By 2005, the CERN openlab collaboration with IBM is expected to be able to handle up to a petabyte (a million gigabytes) of data, which is equivalent to the information stored in 20 million four-draw filing cabinets full of paper, or 500 million floppy disks, or 1.5 million CD-ROMs.

"CERN has a long-standing collaborative relationship with IBM, and we are delighted that IBM is joining the CERN openlab for DataGrid applications," said Wolfgang von Rüden, Information Technology Division Leader and Head of the CERN openlab. "Together with IBM, we aim to achieve a one petabyte storage solution and integrate it with the Grid that CERN is building to handle the extreme data challenges of the LHC project."

"CERN's scientists and colleagues want to be able to get to their data wherever it may be - local or remote and regardless of which operating system on which it may reside," said Jai Menon, IBM Fellow at IBM's Almaden Research Center (San Jose, California, USA) and co-director of IBM's Storage Systems Institute joint programme between IBM Research and the company's product division. "This is the perfect environment for us to enhance Storage Tank to meet the demanding requirements of large-scale Grid computing systems."

As part of the agreement, several leading storage management experts from IBM's Almaden Research Center and Haifa Research Lab (Haifa, Israel) will work with the CERN openlab team. In addition, through its Shared University Research (SUR) programme, IBM will supply CERN with the system's initial 20 terabytes of high-performance disk storage, a cluster of six eServer xSeries systems running Linux and on-site engineering support and services by IBM Switzerland. The SUR award is valued at 1.5 million dollars for the first year.

Storage Tank employs policy-based storage management to help lower its total cost of ownership.

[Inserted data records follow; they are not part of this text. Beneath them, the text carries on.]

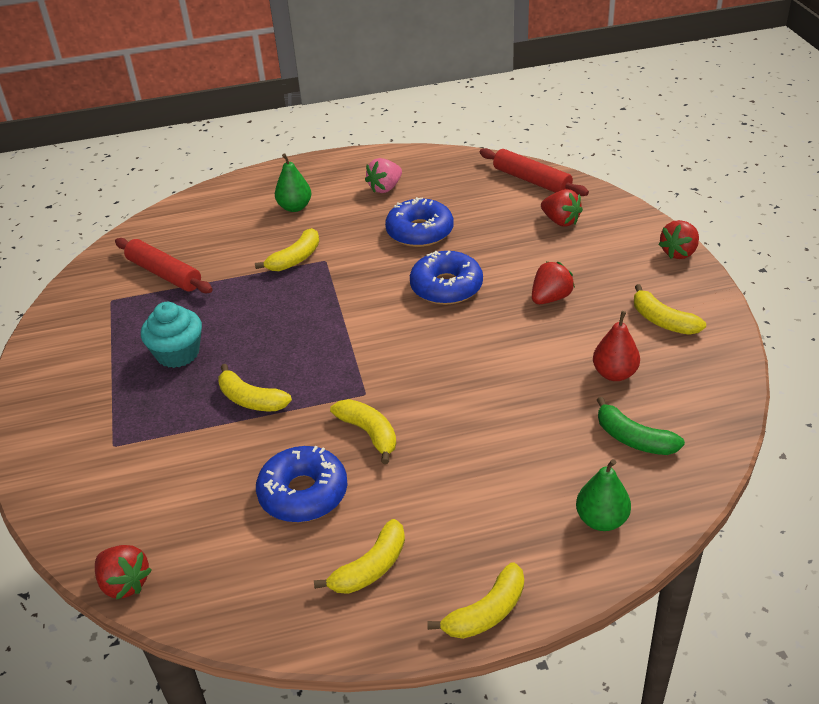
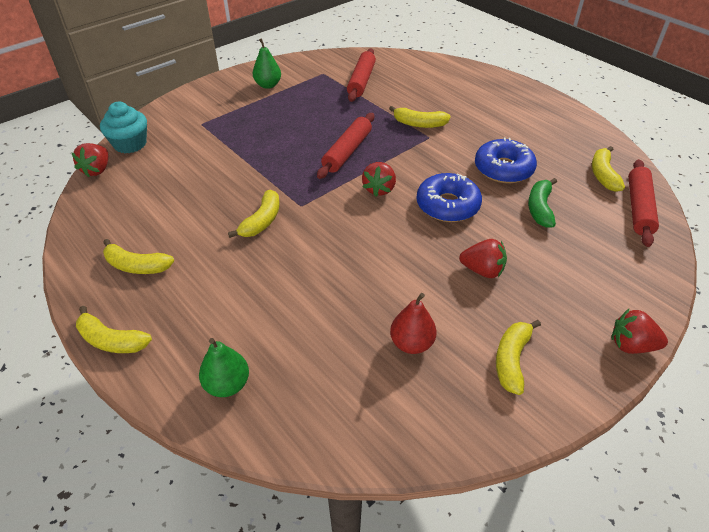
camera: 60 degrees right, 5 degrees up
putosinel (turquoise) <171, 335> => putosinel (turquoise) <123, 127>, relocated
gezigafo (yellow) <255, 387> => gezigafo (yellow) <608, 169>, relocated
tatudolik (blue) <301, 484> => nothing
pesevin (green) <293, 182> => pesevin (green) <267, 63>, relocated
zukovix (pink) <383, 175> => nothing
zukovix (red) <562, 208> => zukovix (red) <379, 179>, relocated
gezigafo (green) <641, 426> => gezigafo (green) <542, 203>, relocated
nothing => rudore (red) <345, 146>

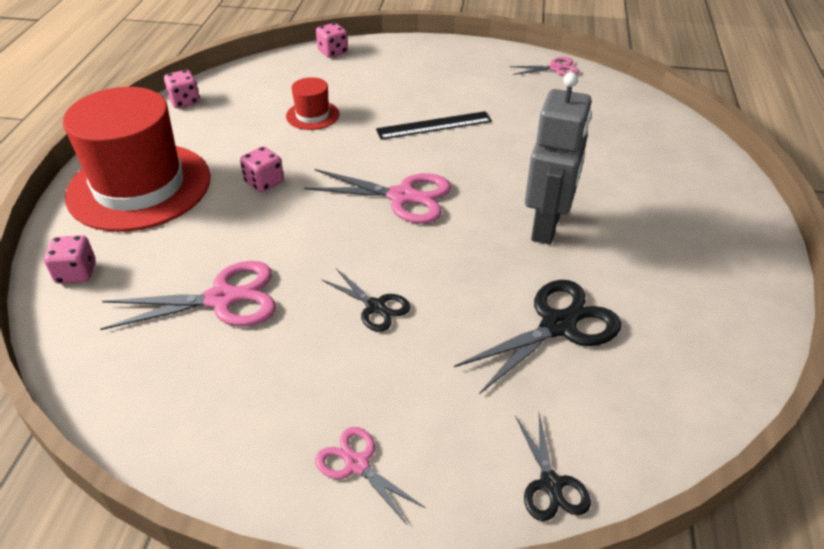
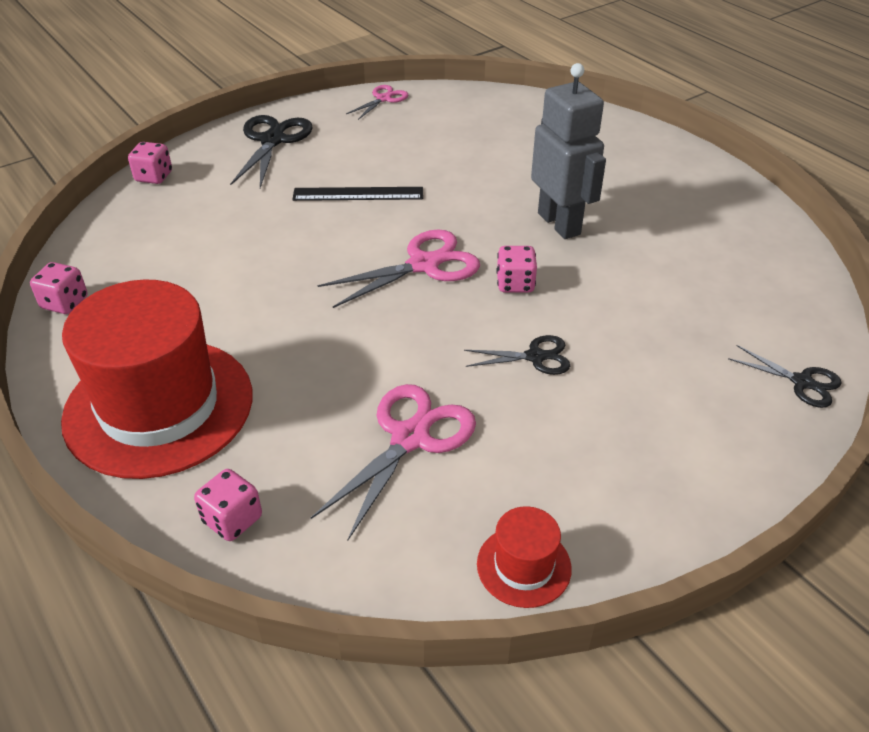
camera: 45 degrees left, 0 degrees up
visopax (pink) <262, 169> => visopax (pink) <516, 269>, relocated
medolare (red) <312, 103> => medolare (red) <524, 557>, relocated
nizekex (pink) <370, 476> => nothing
tilekizen (black) <434, 125> => tilekizen (black) <357, 194>, 60 degrees clockwise
nizekex (black) <537, 337> => nizekex (black) <271, 151>, relocated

Clustering and specialized protocols that detect network failures enable very high reliability and availability.

In this initiative, IBM is following a collaboration strategy initiated in 2001 with the European Union-sponsored European DataGrid project, which is also led by CERN.

About CERN
CERN is the European Organization for Nuclear Research, the world's largest particle physics centre near Geneva, Switzerland. Technological development at CERN has given the world advances as varied as medical imaging and the World Wide Web. Founded in 1954, the laboratory was one of Europe's first joint ventures and has become a shining example of international collaboration. From the original 12 signatories of the CERN convention, membership has grown to the present 20 member states.

About IBM
IBM is the world's largest information technology company, with 80 years of leadership in helping businesses innovate. Drawing on resources from across IBM and key Business Partners, IBM offers a wide range of services, solutions and technologies that enable customers, large and small, to take full advantage of the new era of e-business. IBM's Shared University Research (SUR) programme provides computing equipment and research collaborations to institutions around the world for advanced research projects in areas of mutual interest and benefit, including Grid Computing, Autonomic Computing, Life Sciences and Deep Computing. The SUR awards also connect top academic researchers with IBM Research personnel and representatives from product-development and solution-provider communities. IBM awards about 50 SUR grants per year worldwide.

Contacts at CERN

François Grey
CERN openlab for DataGrid applications 
Tel: +41-22-767-1483
Email: Francois.Grey@cern.ch

François Fluckiger
CERN openlab for DataGrid applications 
Tel: +41-22-767-4989
Email: Francois.Fluckiger@cern.ch

1. CERN, the European Organization for Nuclear Research, has its headquarters in Geneva. At present, its Member States are Austria, Belgium, Bulgaria, the Czech Republic, Denmark, Finland, France, Germany, Greece, Hungary, Italy, Netherlands, Norway, Poland, Portugal, the Slovak Republic, Spain, Sweden, Switzerland and the United Kingdom. India, Israel, Japan, the Russian Federation, the United States of America, Turkey, the European Commission and UNESCO have observer status.
2. Storage Tank is a registered trademark of the IBM Corp.